PAWS symptoms tend to be more psychological than physical: worsened mood, emotional instability, fatigue, sleep disturbances, irritability, and difficulty concentrating. Some people experience alternating patterns where symptoms flare and then recede unpredictably. Knowing this timeline in advance helps, because the symptoms can mimic the original condition the medication was treating, which can make it hard to tell whether you’re experiencing withdrawal or a genuine relapse.

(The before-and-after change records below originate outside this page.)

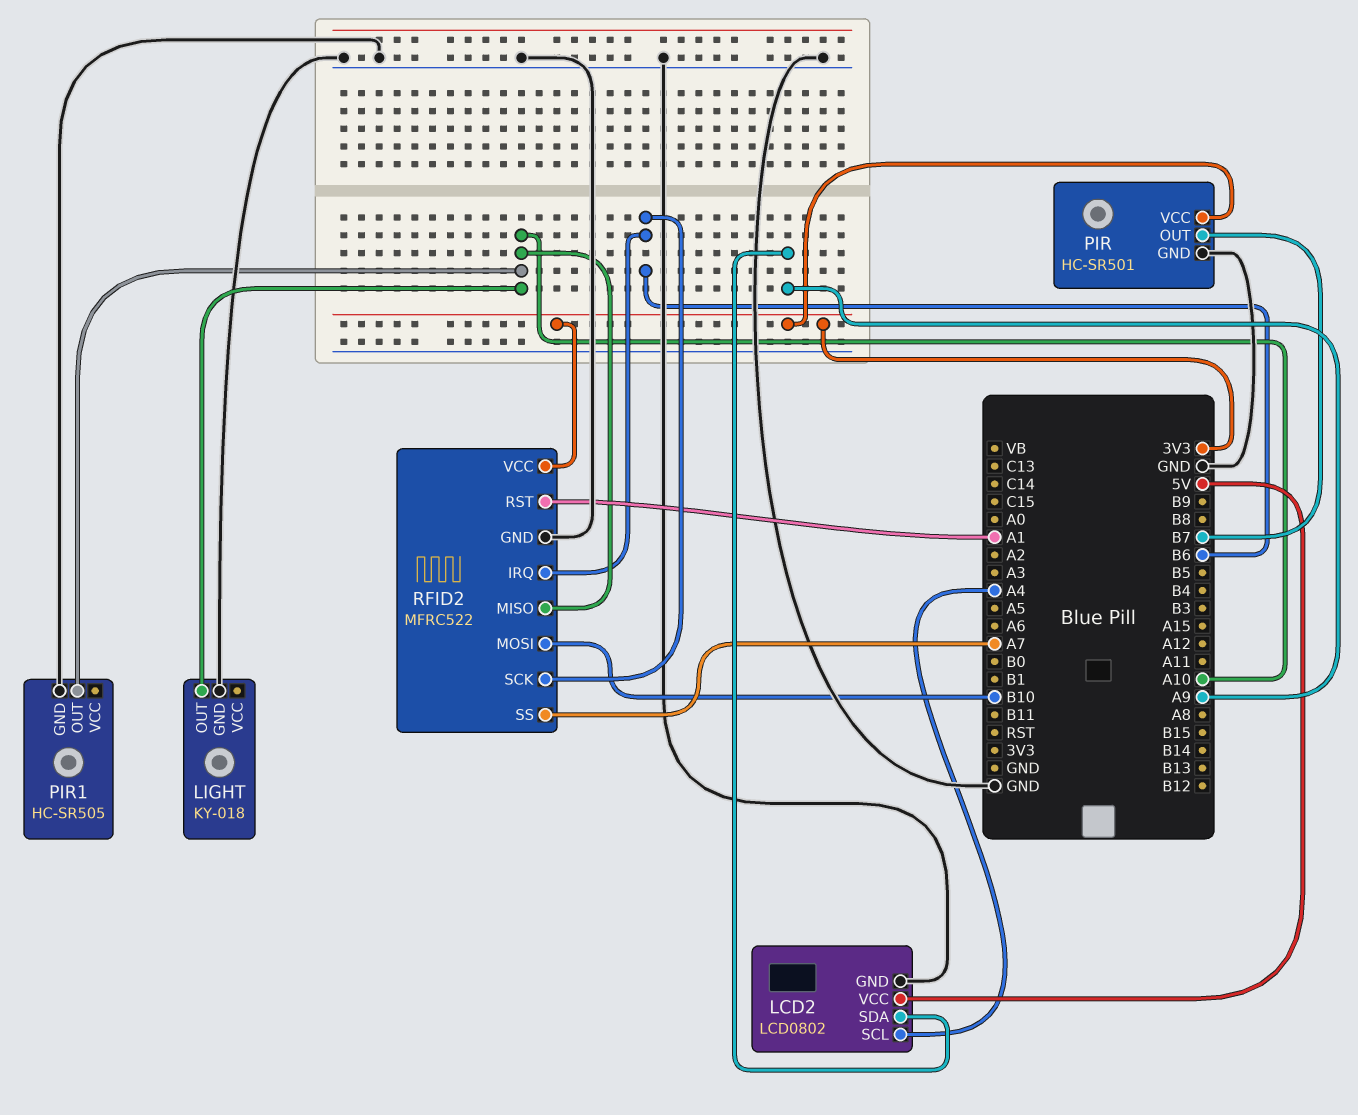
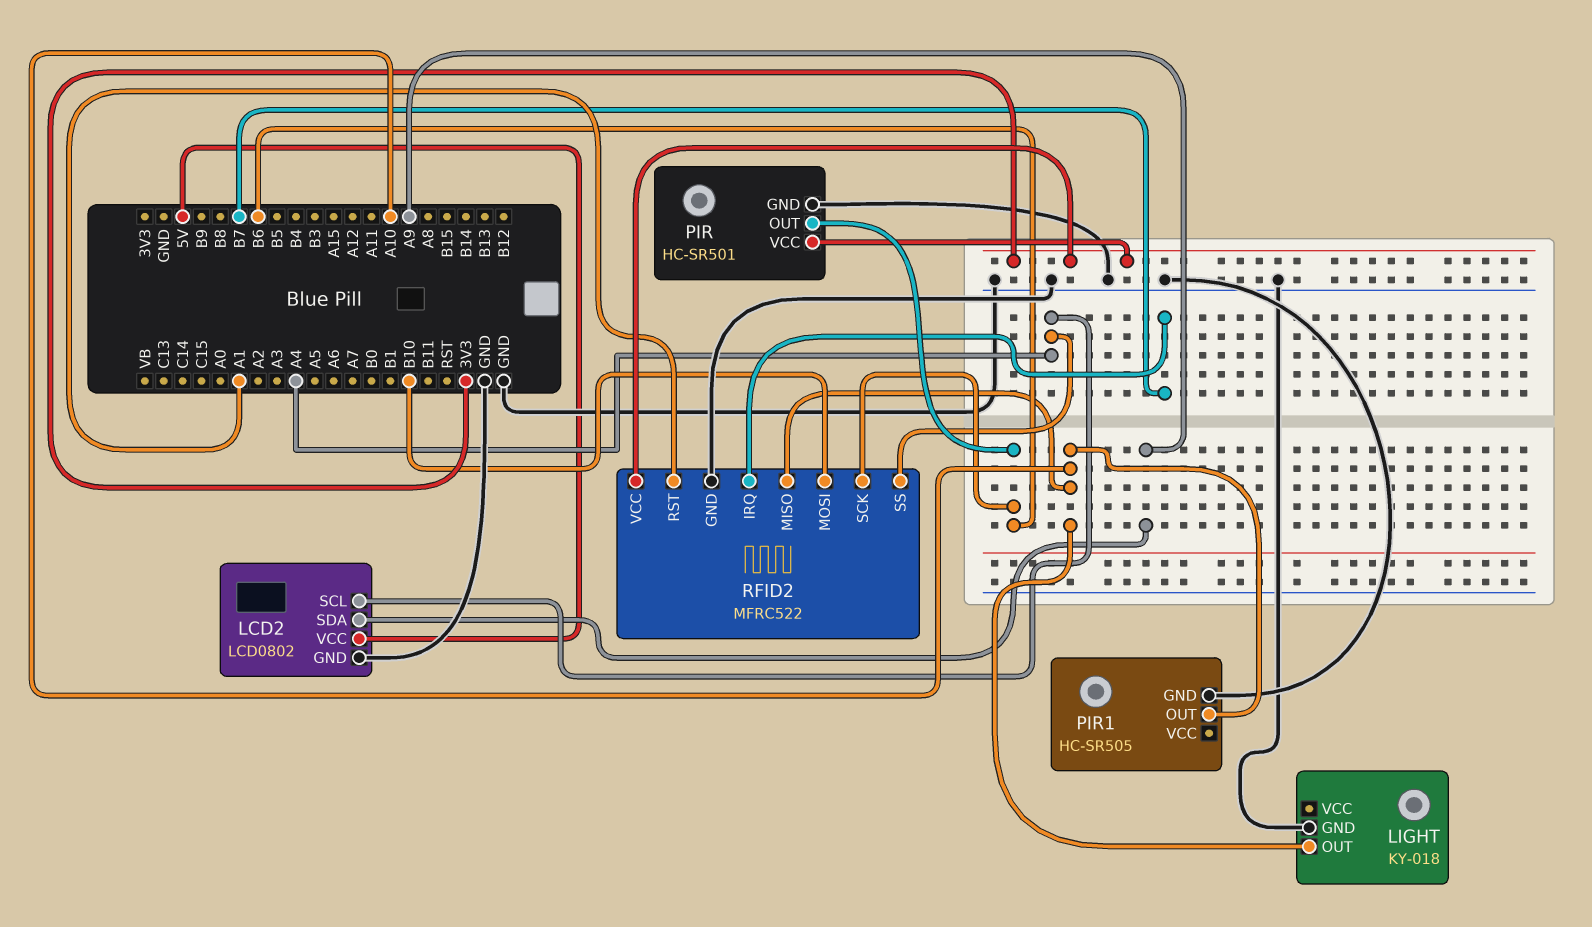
PIR pin OUT: B7 -> B6
RFID2 pin IRQ: B6 -> B7
RFID2 pin SS: A7 -> A4

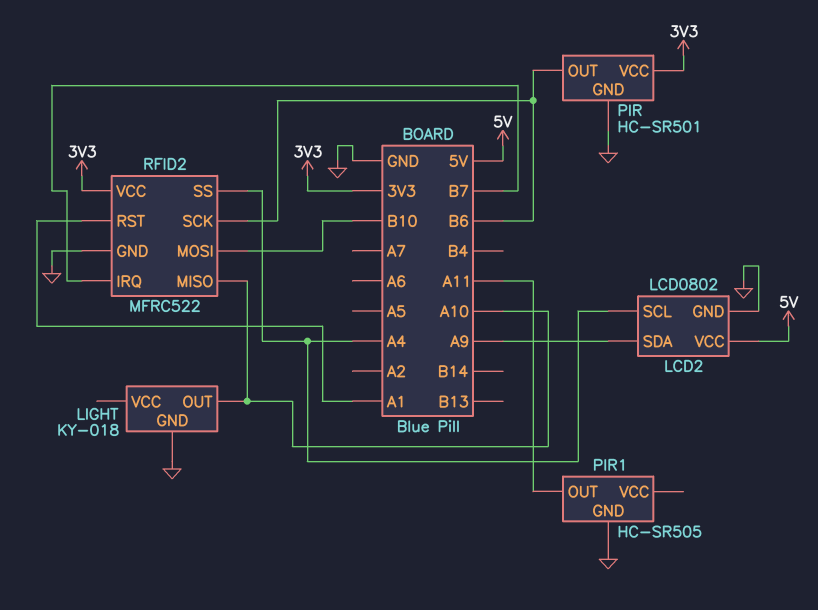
PIR1 pin OUT: A10 -> A11

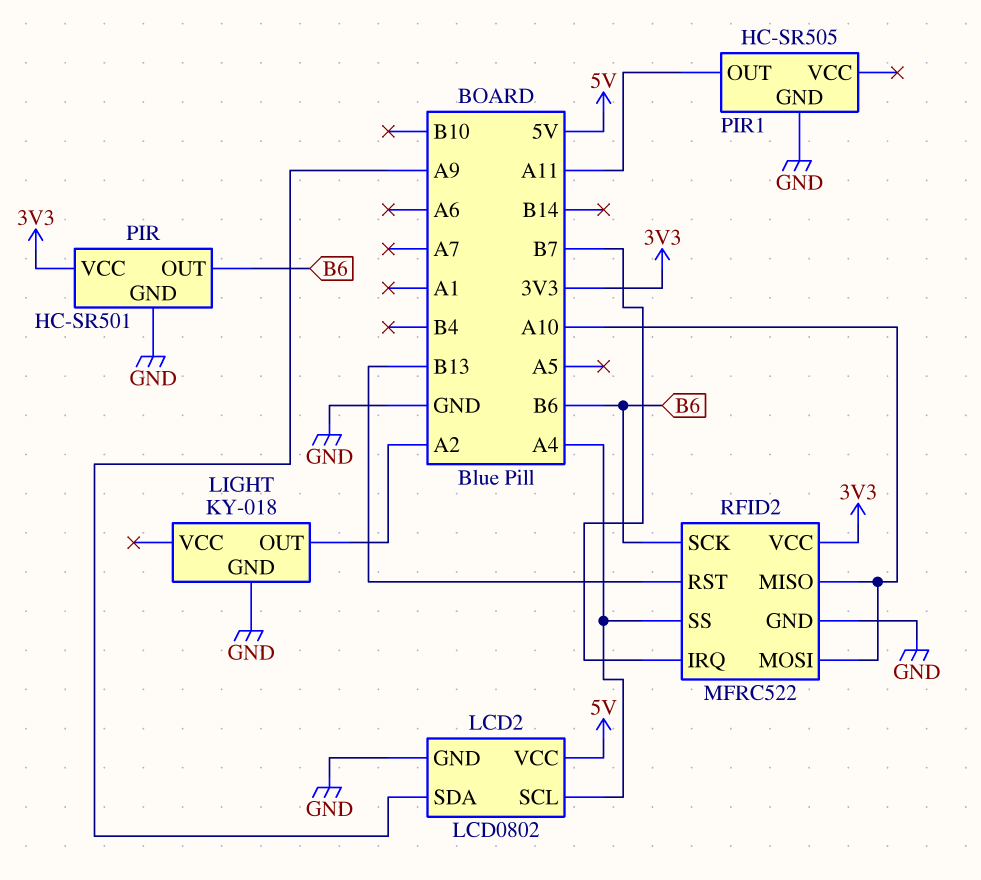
LIGHT pin OUT: A10 -> A2
RFID2 pin MOSI: B10 -> A10
RFID2 pin RST: A1 -> B13

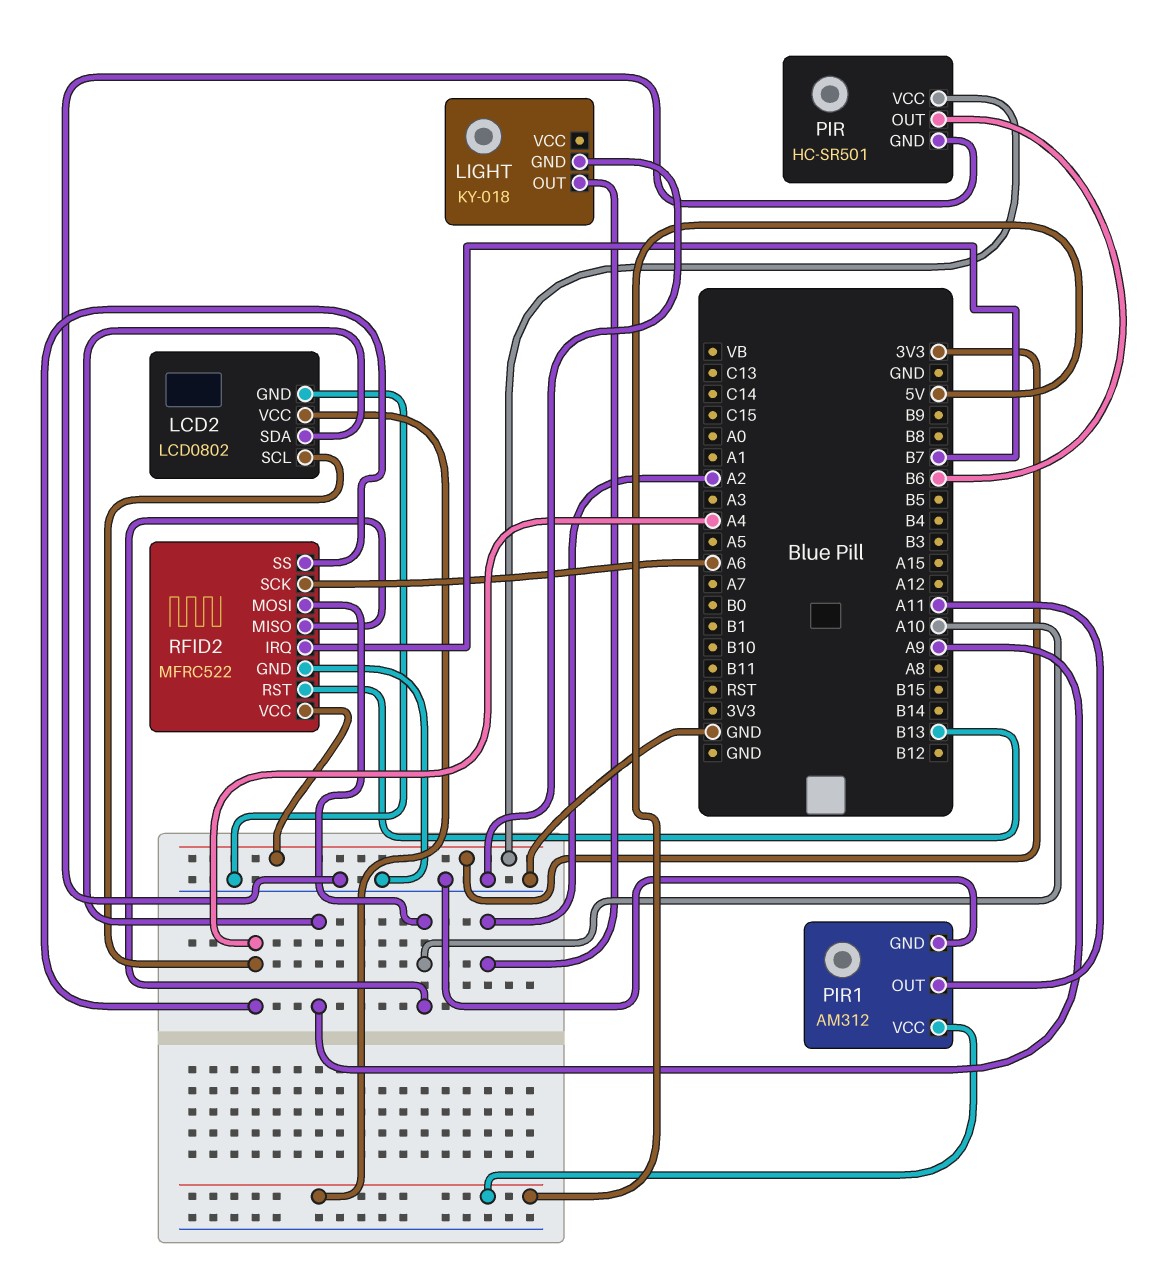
PIR1: HC-SR505 -> AM312
PIR1 pin VCC: none -> 5V
RFID2 pin SCK: B6 -> A6

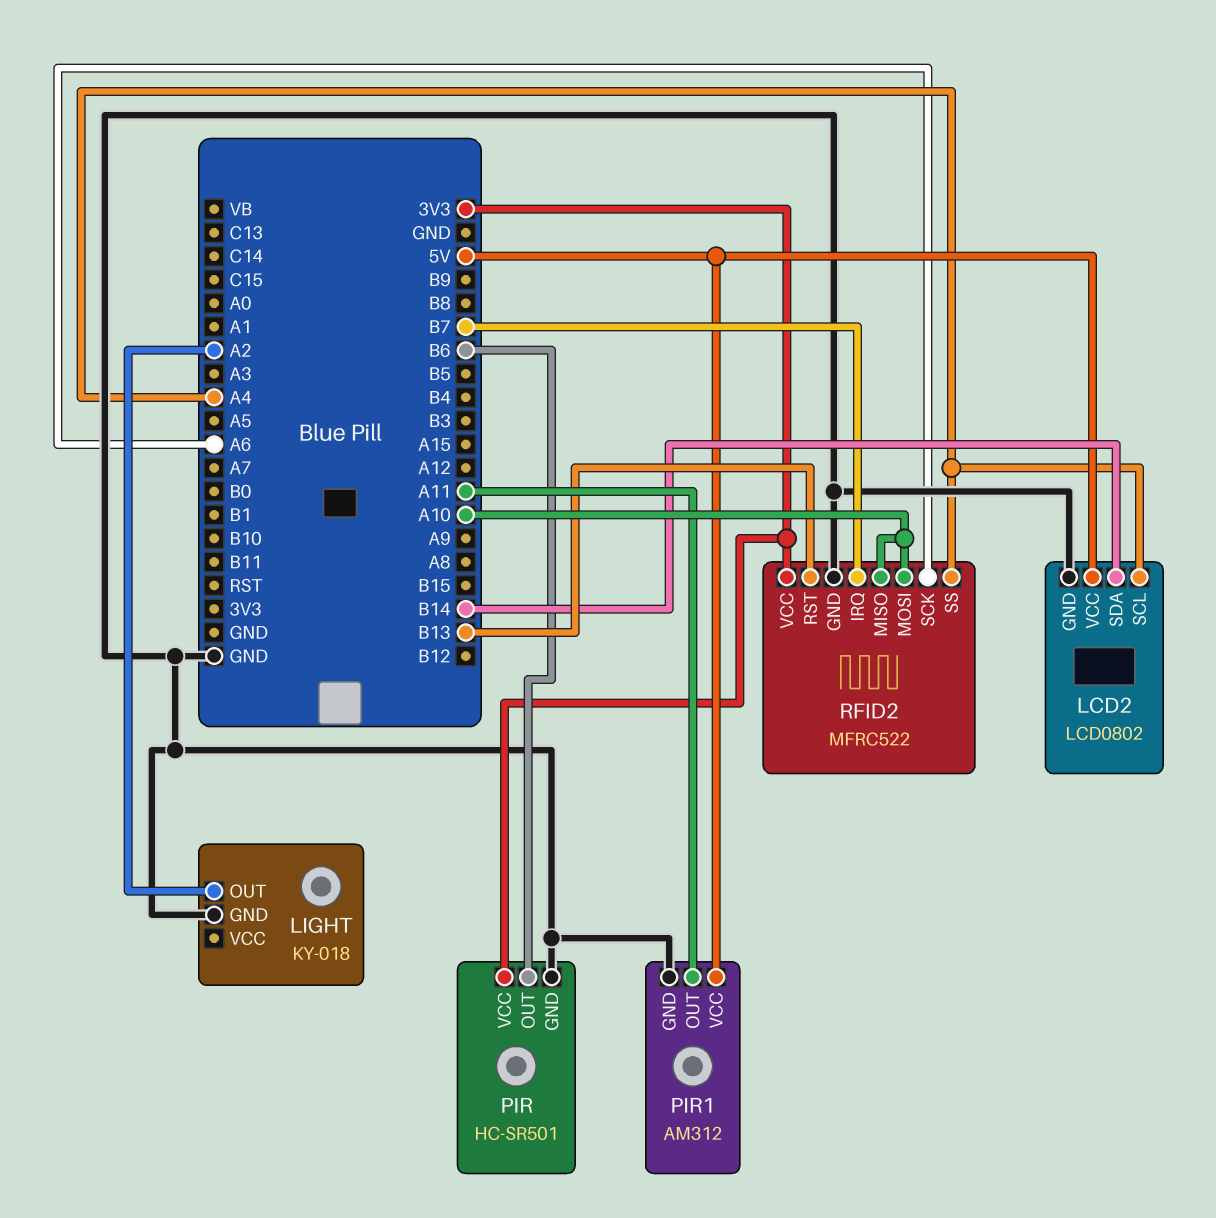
LCD2 pin SDA: A9 -> B14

Nutrition That Supports the Process
Your brain needs raw materials to rebuild its signaling systems, and specific nutrients play a direct role. Tryptophan, an amino acid found in turkey, eggs, cheese, and nuts, is the building block your brain uses to make serotonin. Increasing your dietary intake of tryptophan can support serotonin production as your brain recalibrates after antidepressant use. Other amino acids, including tyrosine and phenylalanine (found in meat, fish, dairy, and soy), feed the production of dopamine and related brain chemicals.
In studies of people detoxifying from opioids, supplementation with a combination of amino acids including phenylalanine, tryptophan, tyrosine, and glutamine significantly reduced drug cravings. Omega-3 fatty acids also show promise: supplementation with DHA (found in fatty fish and fish oil) reduced anger scores in people undergoing detox, while EPA was associated with lower anxiety. Omega-3s also appear to lower levels of a stress hormone linked to agitation and aggression.
Micronutrient deficiencies are common in people with long-term medication use, and shortfalls in B vitamins, magnesium, folate, selenium, and copper are all linked to depression. These nutrients serve as cofactors your brain needs to produce serotonin and dopamine. A well-rounded diet rich in whole foods, leafy greens, fish, nuts, and legumes covers most of these bases. While the evidence for supplementation as a standalone treatment is still developing, ensuring adequate nutrition during a taper removes one obstacle from an already demanding process.
Building a Realistic Plan
The single most important step is working with a prescriber who understands gradual tapering and is willing to go at your pace. Not every doctor is experienced with slow tapers, especially the kind of micro-dose reductions needed at the end of an antidepressant or benzodiazepine discontinuation. If your current provider suggests a timeline that feels too fast, or wants to cut your dose in large jumps, it’s reasonable to ask for a slower approach or seek a second opinion.
Keep a simple daily log of your symptoms. This helps you and your prescriber distinguish between normal adjustment discomfort and signs that the taper is moving too quickly. If symptoms become unmanageable after a reduction, the standard response is to hold at your current dose until you stabilize, not to push through. Some people even go back up slightly before resuming at a gentler pace.
Timing matters too. Starting a taper during a period of high life stress, major transitions, or poor sleep sets you up for a harder experience. Choose a stretch where your life is relatively stable and you have support around you. Exercise, even moderate walking, has consistent evidence for improving mood and sleep quality during withdrawal. Prioritizing sleep hygiene, consistent wake times, limited caffeine, and a cool dark room addresses one of the most disruptive withdrawal symptoms directly.
The process is rarely linear. You’ll have good weeks and harder ones, and the timeline will almost certainly be longer than you initially expect. But a slow, well-supported taper dramatically increases your chances of getting off the medication successfully and staying off.